À Ouargla, irriguer n’est pas une option, c’est une obligation. Pas de pluie, pas de rivières, juste des nappes profondes qu’il faut aller chercher. Les 11 400 hectares actuels nécessitent un dispositif technique lourd : systèmes d’irrigation goutte-à-goutte, stations de pompage diesel ou électriques, chambres froides pour stocker la production sous 45 degrés l’été. Chaque maillon de la chaîne consomme. Le ministère de l’Agriculture vise 2,6 millions d’hectares irrigués au niveau national, dont une part croissante au Sahara. Sur les 3 millions d’hectares emblavés en céréales cette saison, Ouargla, Biskra, Adrar pèsent de plus en plus lourd.

La production agricole vise 37 milliards de dollars en 2024, soit 2 milliards de plus qu’en 2023, et devrait représenter 15 % du PIB. Le Sahara est au cœur de cette dynamique, mais son rôle a un coût énergétique qui commence à poser question. L’irrigation des céréales couvre déjà 84 069 hectares dans le pays, soit 2,5 % des surfaces cultivées, surtout dans les wilayas du Sud. Sans encadrement technique, le risque est de figer un modèle où chaque quintal produit coûte en énergie plus qu’il ne rapporte en valeur ajoutée.

El Oued forme 300 agriculteurs pour ralentir la facture

Le 9e Salon national de l’agriculture saharienne s’est tenu à El Oued du 15 au 18 décembre, s’inscrit dans cet objectif: former les agriculteurs à irriguer de manière plus sobre et optimiser la production pour que la croissance des surfaces cultivées n’explose pas la consommation énergétique.

“Former les fellahs à des programmes adaptés aux besoins du marché, pour produire des volumes exportables sans gaspillage d’eau ni d’énergie”, a déclaré Ahmed Alali, professeur à l’université d’El Oued, spécialiste de l’agriculture saharienne.  

L’irshad agricole, ce mot arabe qui désigne l’accompagnement technique et scientifique, devient le maître-mot. Fayçal Houamdi, directeur général de l’Agence des services agricoles et superviseur du salon, affiche sa satisfaction. “Les participants ont abordé irrigation optimisée, qualité des produits, mécanisation éco-efficace. C’est l’outil le plus efficace pour rendre nos produits sahariens compétitifs sur les marchés internationaux.”
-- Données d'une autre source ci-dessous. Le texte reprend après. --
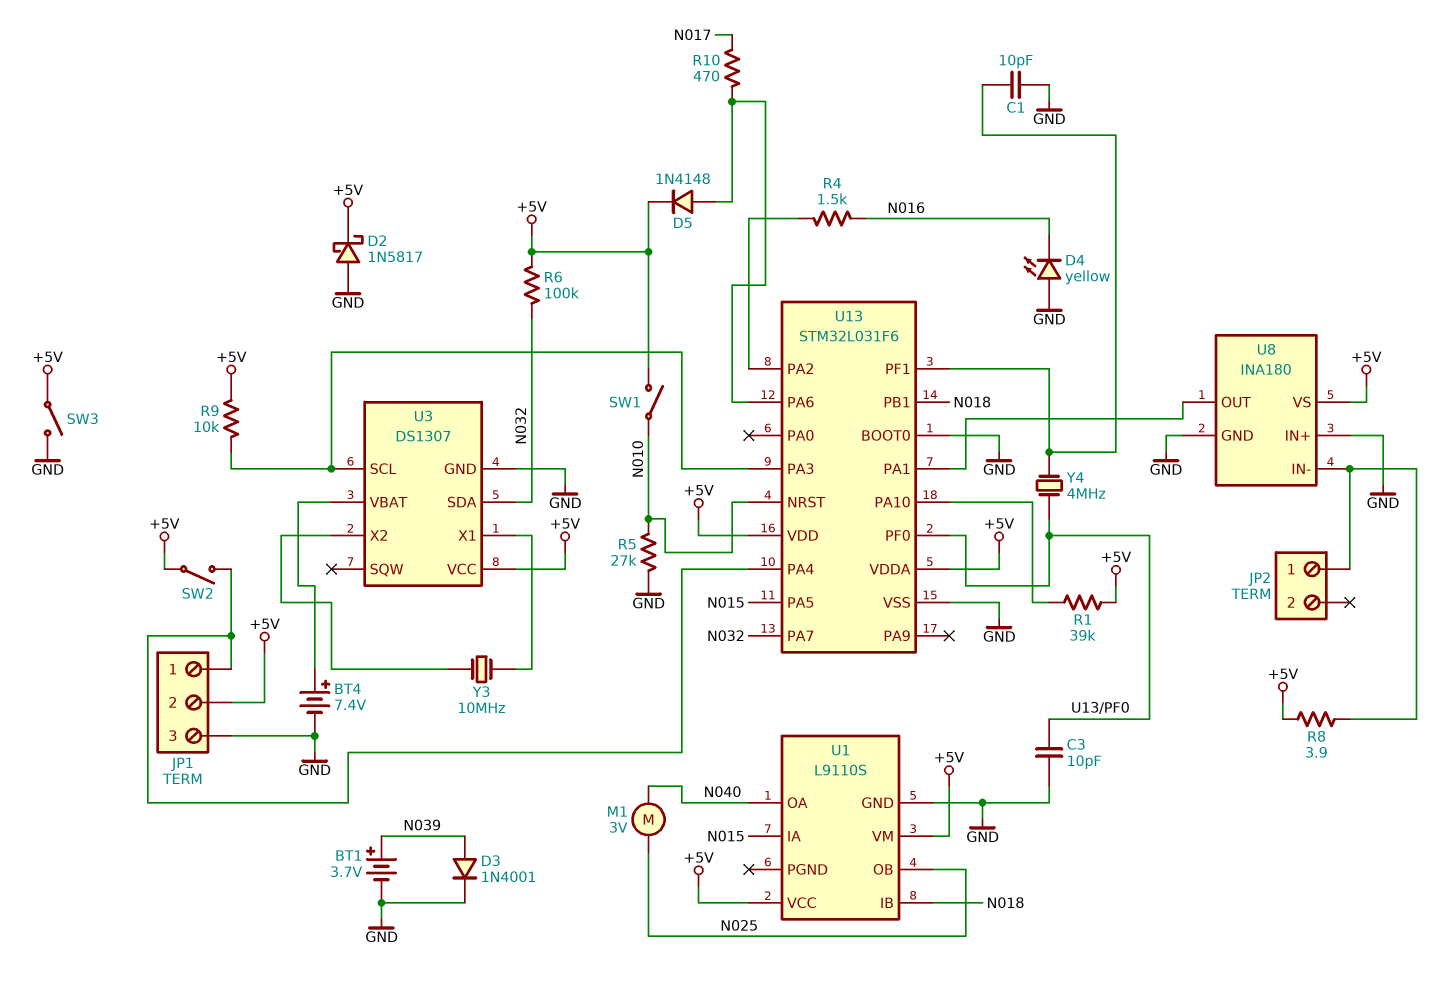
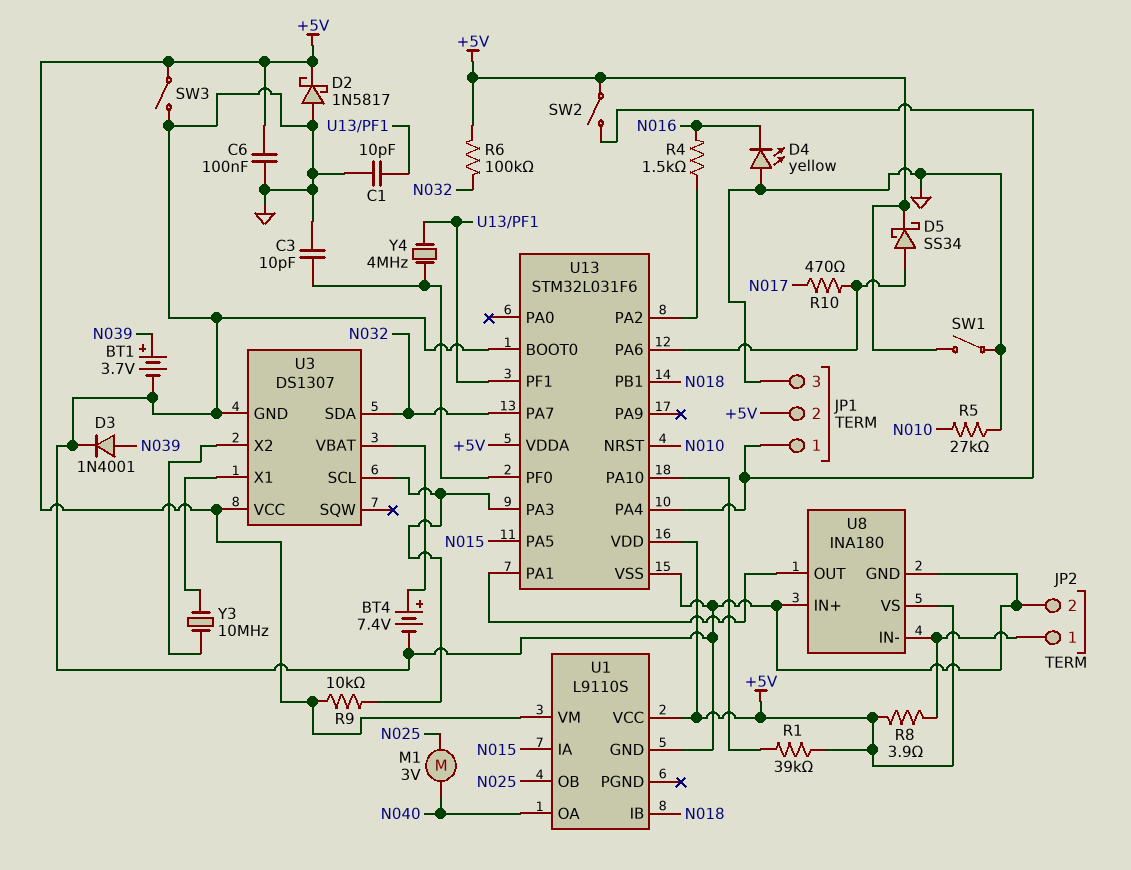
C6: none -> 100nF (+5V, GND)
D5: diode 1N4148 (A U13/PA6, K +5V) -> schottky SS34 (A U13/PA6, K +5V)
JP2 pin 2: none -> GND
SW1: switch (+5V, N010) -> switch (+5V, GND)

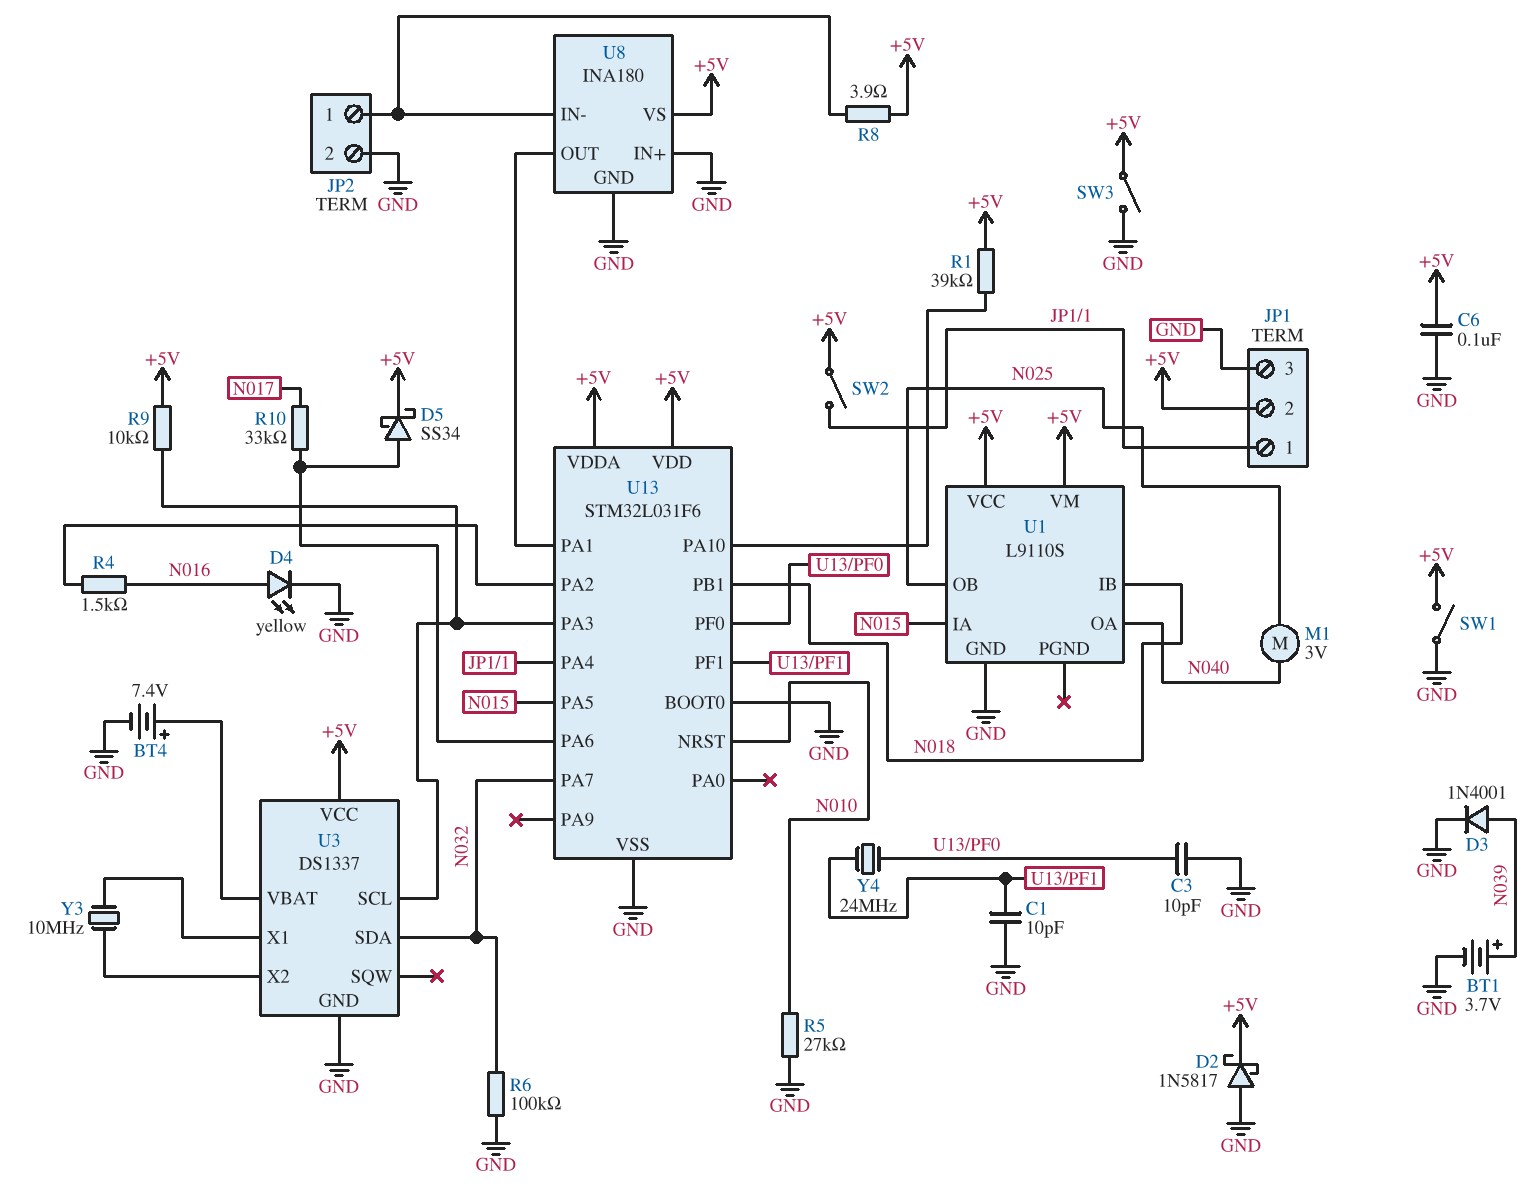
D4: LED yellow (A GND, K N016) -> LED yellow (A N016, K GND)
R6: 100k (+5V, N032) -> 100k (GND, N032)
R10: 470 (N017, U13/PA6) -> 33k (N017, U13/PA6)
U3: DS1307 -> DS1337
Y4: 4MHz (U13/PF0, U13/PF1) -> 24MHz (U13/PF0, U13/PF1)

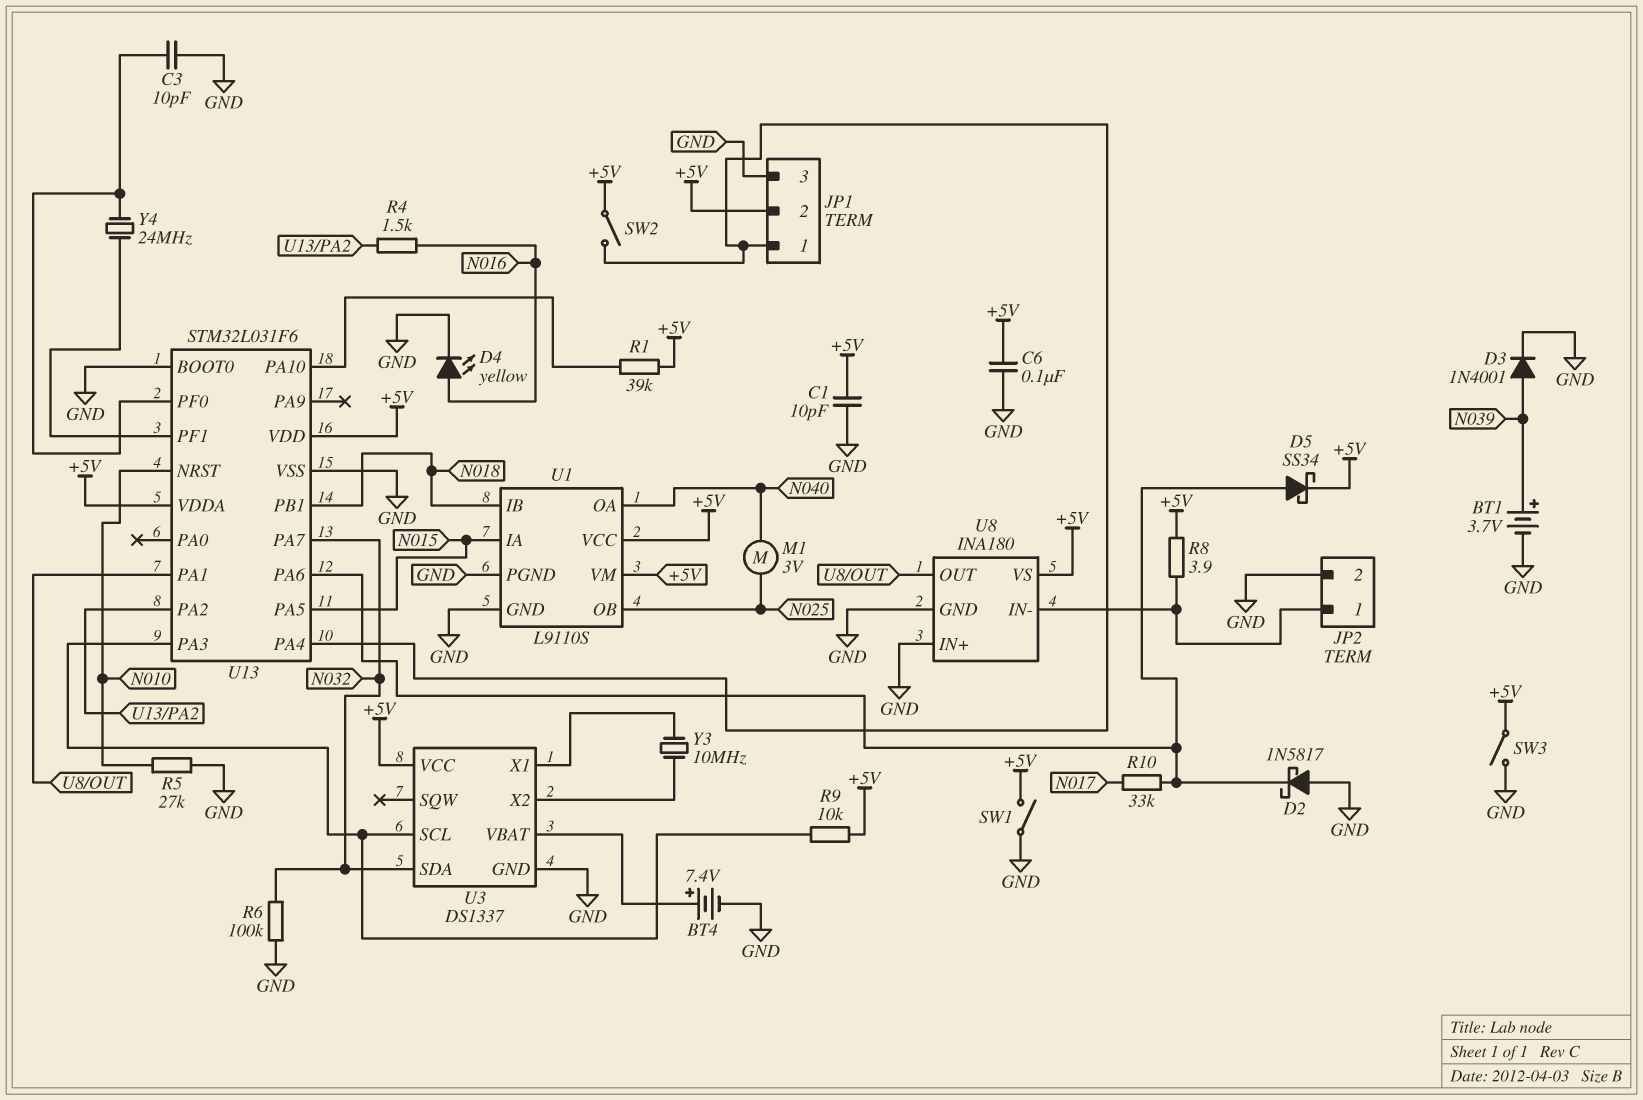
C1: 10pF (GND, U13/PF1) -> 10pF (+5V, GND)
D2: schottky 1N5817 (A GND, K +5V) -> schottky 1N5817 (A GND, K U13/PA6)
U1 pin PGND: none -> GND

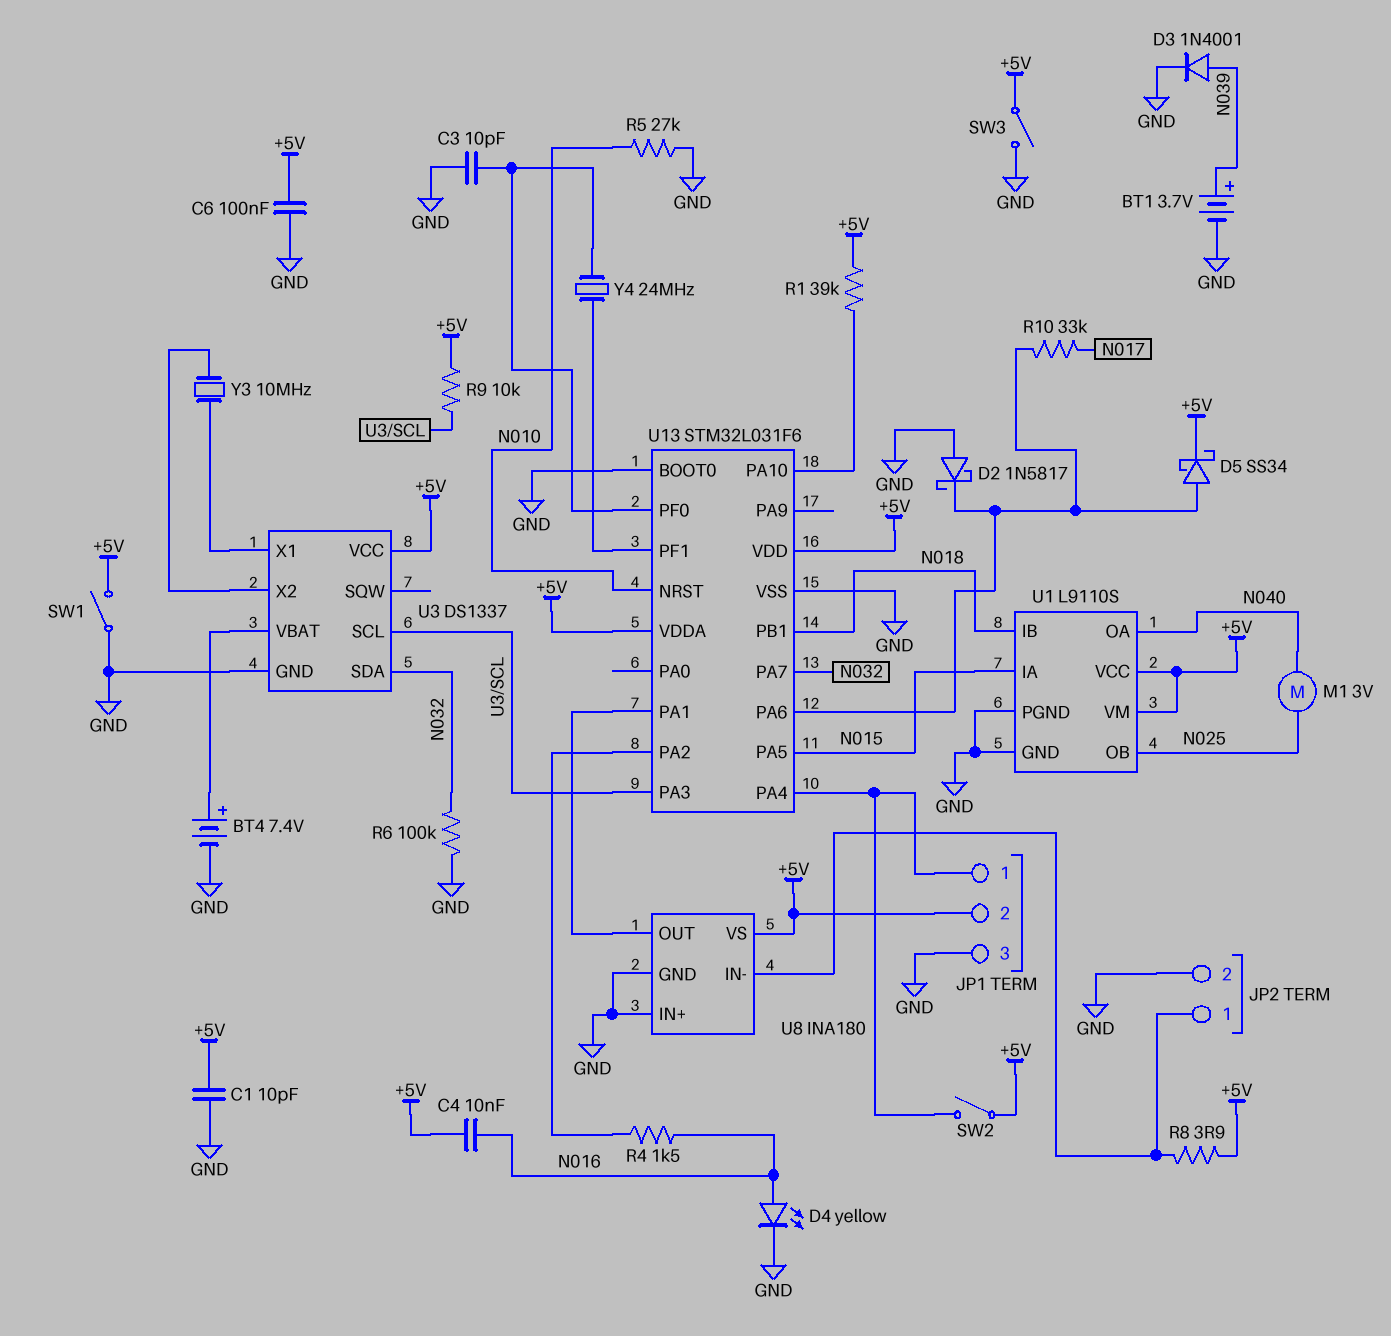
C4: none -> 10nF (+5V, N016)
Des études de cas concrets ont été présentées lors du salon d’El Oued : pompage sobre, filières export de dattes et légumes, mécanisation raisonnée. L’idée est simple. Produire plus avec moins. Ou au moins stabiliser la courbe énergétique avant qu’elle ne devienne incontrôlable. Car si la facture continue de grimper au rythme actuel, l’équation économique finira par craquer. Une tonne de blé produite à Ouargla ne doit pas coûter en énergie plus que ce qu’elle rapporte en substitution d’importations.

Cette urgence de formation que prône El Oued rejoint aussi les préoccupations exprimées au niveau international. Le 4 décembre 2024, la Banque mondiale a publié son rapport sur l’économie algérienne. L’institution y appelle à transformer les pratiques d’irrigation face au réchauffement climatique et place la gestion de l’eau au centre de ses recommandations.